On Thursday, Mulcair will be in B.C. with NDP MP Jinny Sims, who is running in Surrey–Newton, another battleground riding between the New Democrats and the Grits. Sims faces a tough battle against former Liberal MP Sukh Dhaliwal, whom she defeated in 2011 by 903 votes.
While the Liberals think as many as 15 to 20 seats could be in play in the province, one source acknowledges that they can’t win anything beyond the south on Vancouver Island. “We just can’t.”
Local radio reporter, Hilary Eastmure from 91.7 Coast FM News, says Trudeau’s lack of interest in making any sort of appeal to Nanaimo voters is “disheartening.” He hasn’t been to the area since 2013.
“People feel isolated from that party and ignored,” she says. “Nothing will ever change for [the federal Liberals] if they keep up that attitude and see sort of, the whole Island as a lost cause. It would be nice to see them put some sort of an effort.”

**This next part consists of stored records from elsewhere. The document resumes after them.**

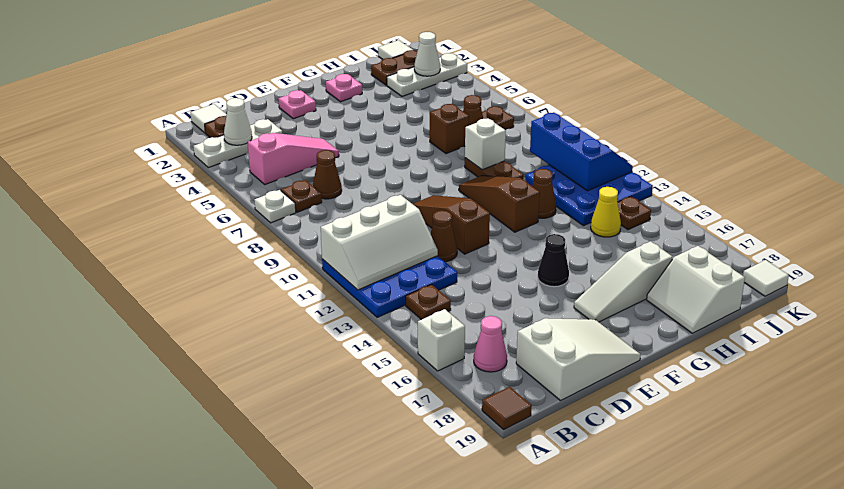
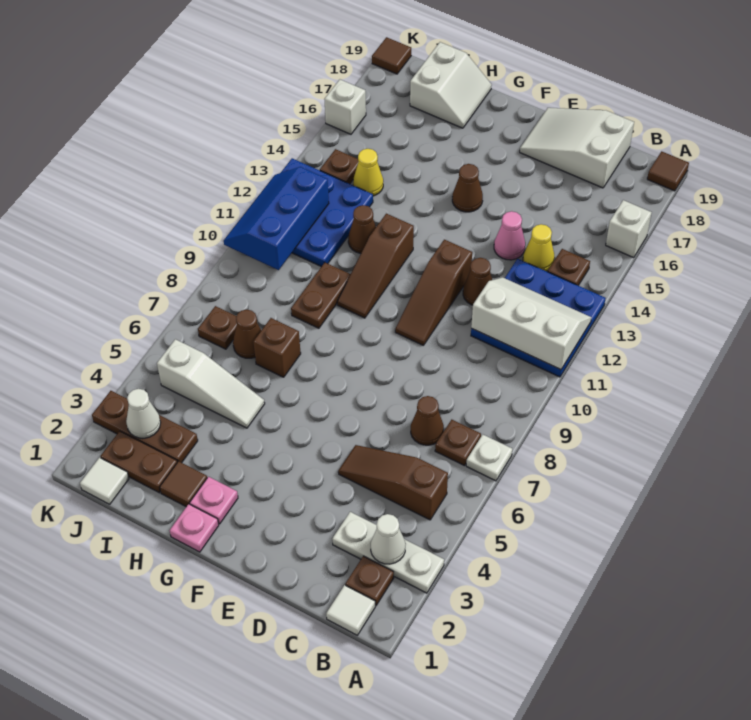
pink slope B5:D5 level 1 top B -> brown slope B5:D5 level 1 top B
pink cone B17 level 1 -> pink cone D14 level 1
none -> yellow cone C14 level 1
pink plate E2 level 1 -> pink plate G1 level 1
black cone F15 level 1 -> brown cone F15 level 1
white slope F17:H17 level 1 top H -> white slope H5:J5 level 1 top J
none -> brown tile H2 level 1
white brick H9 level 2 -> white brick K16 level 1
white plate I3:K3 level 1 -> brown plate I3:K3 level 1
white tile K19 level 1 -> brown tile K19 level 1

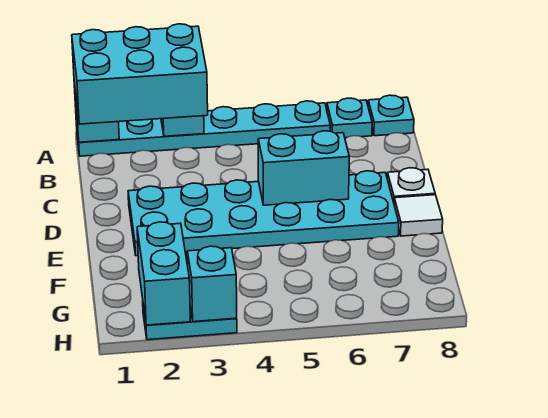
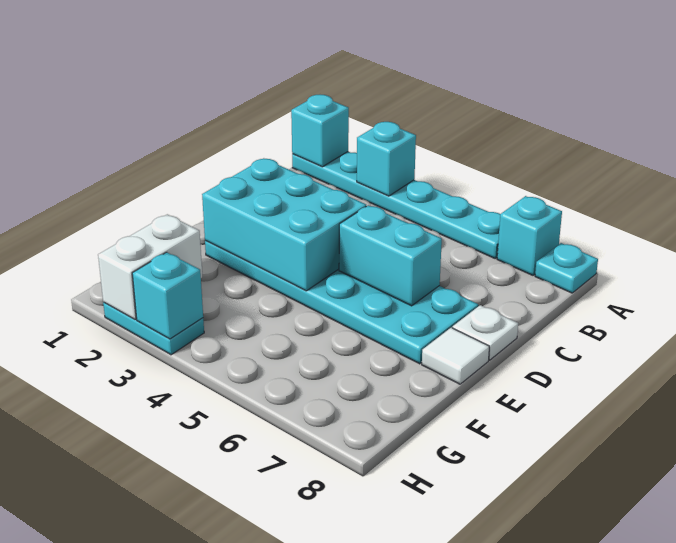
cyan brick A1:B3 level 3 -> cyan brick D2:E4 level 2
cyan plate A7 level 1 -> cyan brick A7 level 1
cyan brick G2:H2 level 2 -> white brick G2:H2 level 2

UBC political scientist Allan Tupper says it doesn’t make much sense for party leaders to tour areas they have no hope of winning. And he believes the results of the upcoming federal vote in B.C. will largely mirror the last election.

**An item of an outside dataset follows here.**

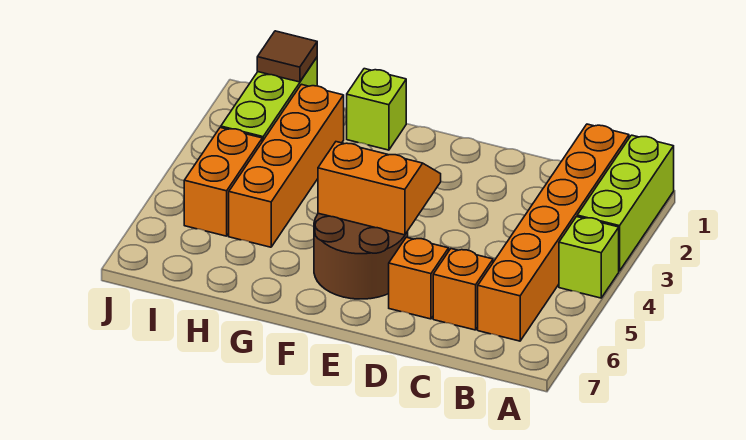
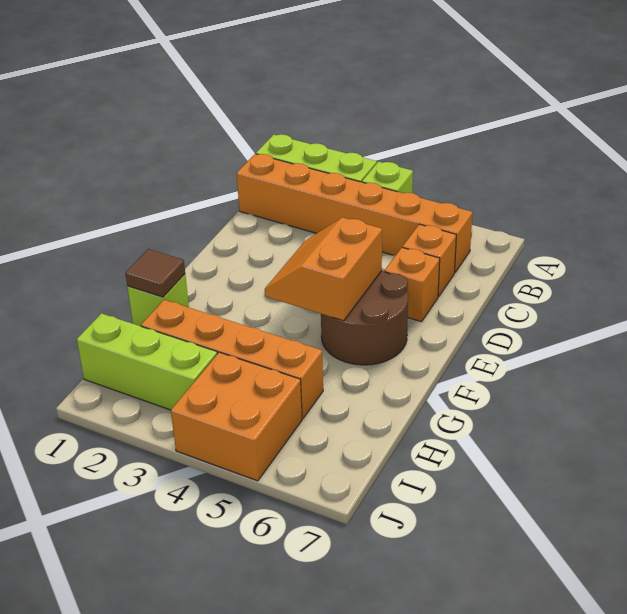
brown tile I1 level 2 -> brown tile G1 level 2
orange brick I4:I5 level 1 -> orange brick I4:J5 level 1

“You have to switch a lot of votes around to get a different result,” he says.
Is Change Unlikely?
Pollster Dimitri Pantazopoulos, a partner at Maple Leaf Strategies who has worked with the Tories and provincial Liberals, agrees that no party is going to gain a lot of ground in the next election.
“I don’t believe there is going to be a whole lot of movement in B.C. It may be a game of inches depending on what is happening elsewhere.”
Pantazopoulos believes that, with the six new seats, the Liberals can win two more ridings and the Conservatives another four because of the way the boundaries are being redistributed.
“People tend to vote for the major parties and don’t ‘waste’ a vote on a minor party, because they want to elect a government,” he says. He notes that the 2011 federal NDP surge was based mostly on people who left their natural home, either in the Bloc Québécois or in the Liberal party.
In B.C., however, he says the NDP has an added advantage because the federal party can piggy-back on the provincial party’s strength: its trained volunteers, its lists of supporters, its well-developed ground game.
Riding redistribution, the lack of incumbents (at least 12 ridings out of 42 won’t have sitting MPs competing for re-election), money, the strength of the candidates and hard work could make a difference in the few seats that are not solid NDP, or solid Liberal or solid Conservative, he adds.
A Liberal source predicts “more three-way races in B.C. then anywhere else in the country, at least on a per capita basis.”
That’s something Conservative strategist and former cabinet minister Stockwell Day is counting on.
“I think [the Tories] are going to run hard on the economic message and let the two other parties fight,” he tells HuffPost.
Several Conservatives, including Day, believe it’s possible the Tories will lose votes but actually win more seats if the Liberals take support from the NDP, letting Conservative candidates slip past.
“I don’t see any particular area that has radically opened up for the Liberals … [but] I always like to see dreamers.”